Thai and Cambodian troops stood on high alert on Tuesday after clashing in disputed jungle around a 11th-century Hindu temple as foreign governments urged them to lay down arms.

Soldiers on both sides of the border held fire but dug in positions, bracing for more fighting after four days of clashes in the 4.6-sq-km (two-sq-mile) contested area around the Preah Vihear temple claimed by the Southeast Asian neighbours.

Following pressure by China, the ASEAN Southeast Asian regional grouping and Washington on both countries to show restraint, the Thai government said it was ready to hold talks with Cambodia on resolving the dispute.

Thai Foreign Minister Kasit Piromya said he planned to meet Cambodia's foreign minister soon in a third country to discuss how to end the fighting, the fiercest since the early 1990s, when Cambodia's Khmer Rouge forces operated in the area.

That followed the U.N. Security Council's rejection of Cambodian Prime Minister Hun Sen's call for an urgent council meeting. Council president Maria Luiza Ribeiro Viotti said the problem should be solved at a regional level.

The Association of South East Asian Nations (ASEAN), of which Cambodia and Thailand are members, urged the two countries to enter into talks, possibly with ASEAN's help.

The issue must be addressed and can only be addressed bilaterally because this is a border issue that needs to be negotiated between them, Indonesian Foreign Minister Marty Natalegawa, current ASEAN chairman, said in Bangkok.

But at the same time, there is always space for ASEAN, and members of ASEAN, to support the bilateral efforts.

Thailand and Cambodia blame each other for provoking intense exchanges of fire that killed at least three Thais and eight Cambodians and energised ultra-nationalist Thai yellow shirt protesters who are demanding Thailand's government step down.

In Cambodia's Preah Vihear province, soldiers allowed some reporters through military checkpoints near the 900-year-old clifftop temple.

Felled trees, small craters and blackened remnants of fires told a story of fierce fighting around the temple, which sustained only minor damage from grenades fired from over the border.

The United Nations body in charge of preserving historical sites (UNESCO) will send a mission to the area to assess the temple's state, its director Irina Bokova said.

Cambodia's government accused Thai soldiers of causing a wing of the temple to collapse, but there was no visible evidence of such damage when Reuters reporters visited the site.


Cambodian soldiers said there was no sign of fighting since early Monday but the situation remained tense.
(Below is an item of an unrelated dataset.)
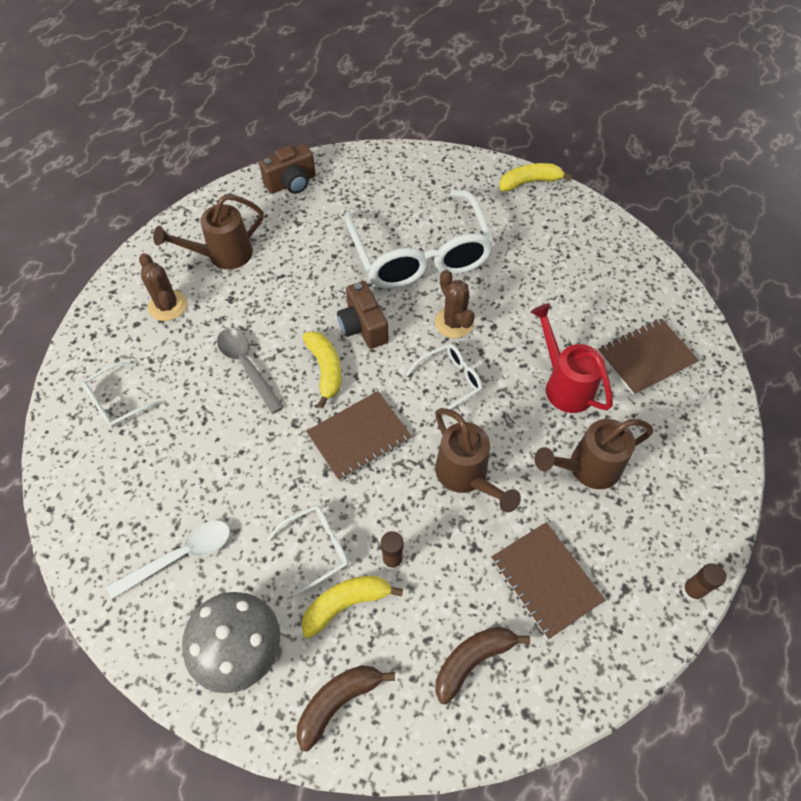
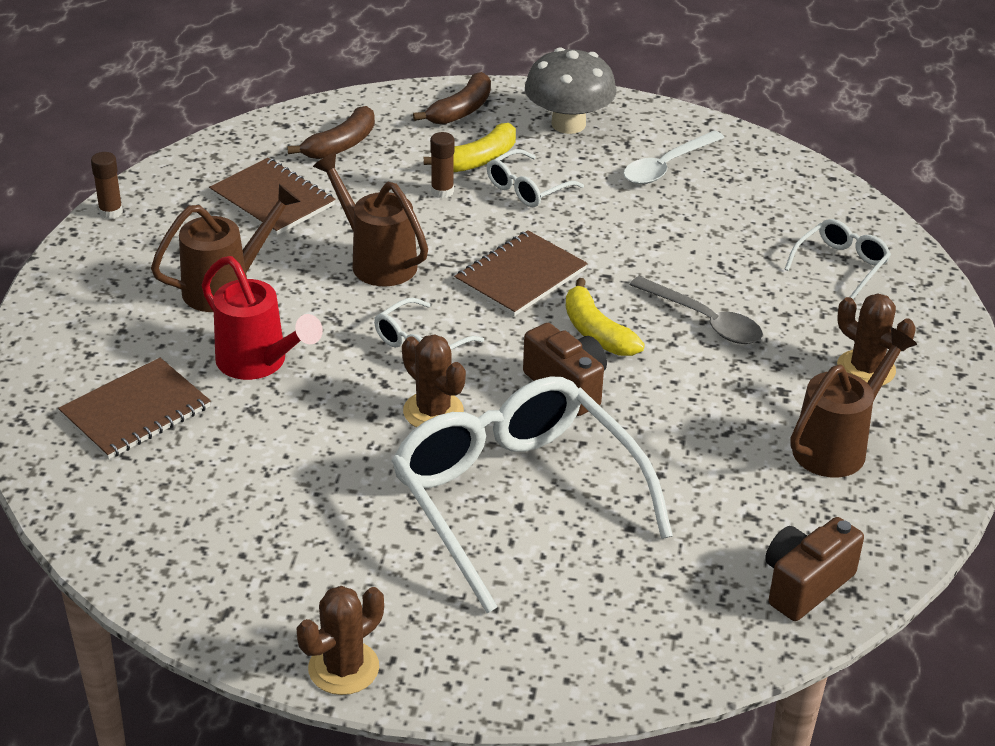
camera: 165 degrees right, 20 degrees down
(529, 182) = (343, 668): yellow banana -> brown cactus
We're ready because we can't trust the Thais anymore, said Muong Van, an infantry soldier.

In Cambodia's northern frontier areas, pigs and chickens roamed deserted villages. Schools and temples were turned into makeshift refugee centres.

On the Thai side, villages such as Ban Sangam in Si Sa Ket province about 7 km (4 miles) from the border were eerily quiet, aside from the occasional rumble of military trucks.
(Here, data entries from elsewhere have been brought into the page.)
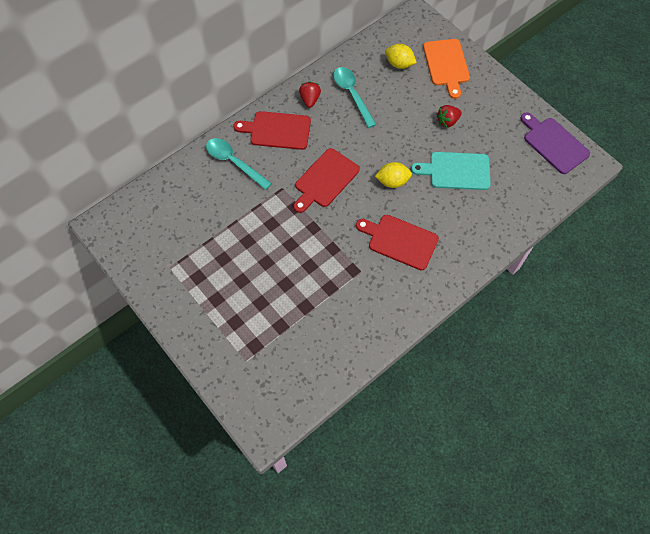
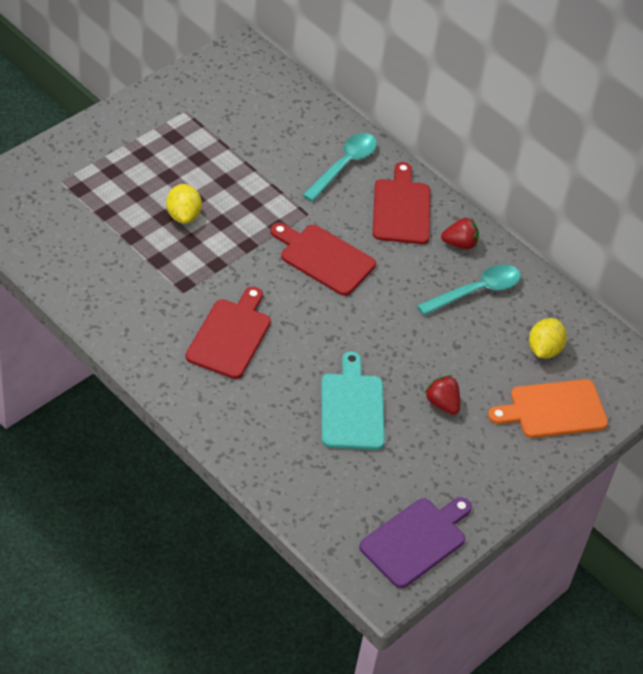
camera: 80 degrees right, 15 degrees down
(392, 181) = (327, 332): yellow lemon -> yellow lemon (183, 215)

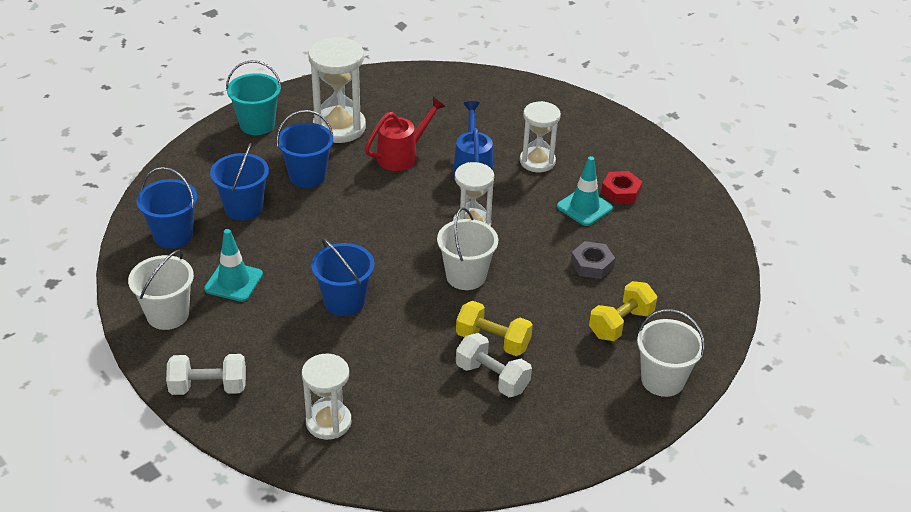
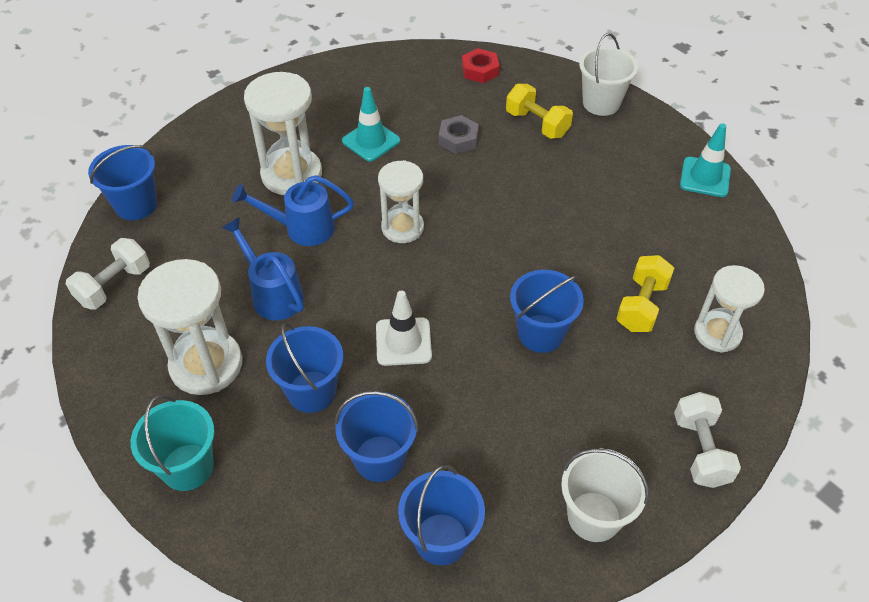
camera: 90 degrees left, 10 degrees up
(234, 282) = (523, 449): turquoise traffic cone -> turquoise traffic cone (705, 177)
(346, 222) = (403, 342): none -> white traffic cone
(402, 155) = (273, 294): red watering can -> blue watering can
(465, 276) = (486, 231): white bucket -> none
(492, 377) = (625, 210): white dumbbell -> white dumbbell (114, 285)
(493, 341) = (577, 210): yellow dumbbell -> yellow dumbbell (641, 305)
(499, 85) = (136, 205): none -> blue bucket
(537, 161) = (291, 174): white hourglass -> white hourglass, size x1.50
(621, 192) = (345, 114): red nut -> red nut (480, 70)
Somsak Suvarnsujarit, governor of Si Sa Ket province, said 16,654 people had been evacuated.

There is still a lot of uncertainty and we will only let people move back into villages when there is a clear sign from the army that situation has returned to normal, he said.

The Thai government said 30 Thai soldiers and 4 villagers had been wounded so far. At least 55 Cambodians have been wounded, according to figures provided by Cambodia's government.
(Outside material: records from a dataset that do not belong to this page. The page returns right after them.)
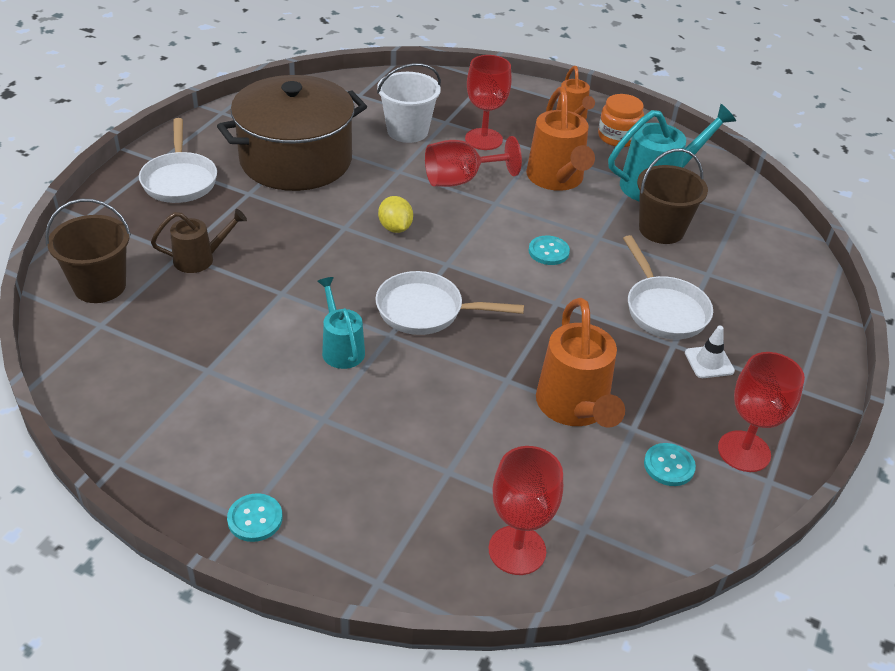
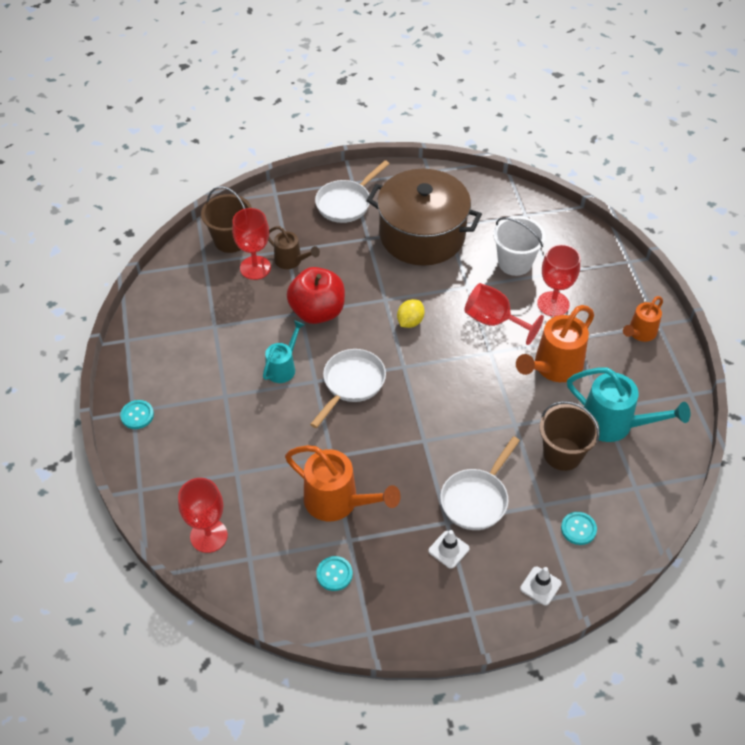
camera: 55 degrees right, 10 degrees up
(297, 280) = (317, 312): none -> red apple
(426, 311) = (351, 384): white pan -> white pan turned 60 degrees clockwise
(548, 252) = (470, 408): turquoise button -> turquoise button (578, 529)
(574, 409) = (338, 502): orange watering can -> orange watering can turned 105 degrees counterclockwise
(618, 137) = (647, 371): orange jar -> none
(744, 451) = (383, 607): red goblet -> red goblet (255, 268)
(801, 327) = (540, 586): none -> white traffic cone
Reasons behind the fighting remain murky. Some analysts say hawkish Thai generals and nationalist allies may be trying to topple Thailand's government or create a pretext to stage another coup and cancel elections expected this year.

Others say it may be a breakdown in communication channels at a time of strained relations over Cambodia's flying of a national flag in the disputed area and laying of a stone tablet inscribed with This is Cambodia.

The dispute threatens to worsen hostility between Thai political factions ahead of this year's expected election.

The Yellow Shirts protesters, whose rallies helped bring Abhisit to power, have turned against him in recent weeks, calling for a tougher line against Cambodia.

In 2008, they occupied state offices for three months and blockaded Bangkok's main airport until a court expelled a government allied with former Prime Minister Thaksin Shinawatra, a step that led to Abhisit taking power.

The Thai cabinet on Tuesday imposed the Internal Security Act so security forces could contain planned protests in Bangkok.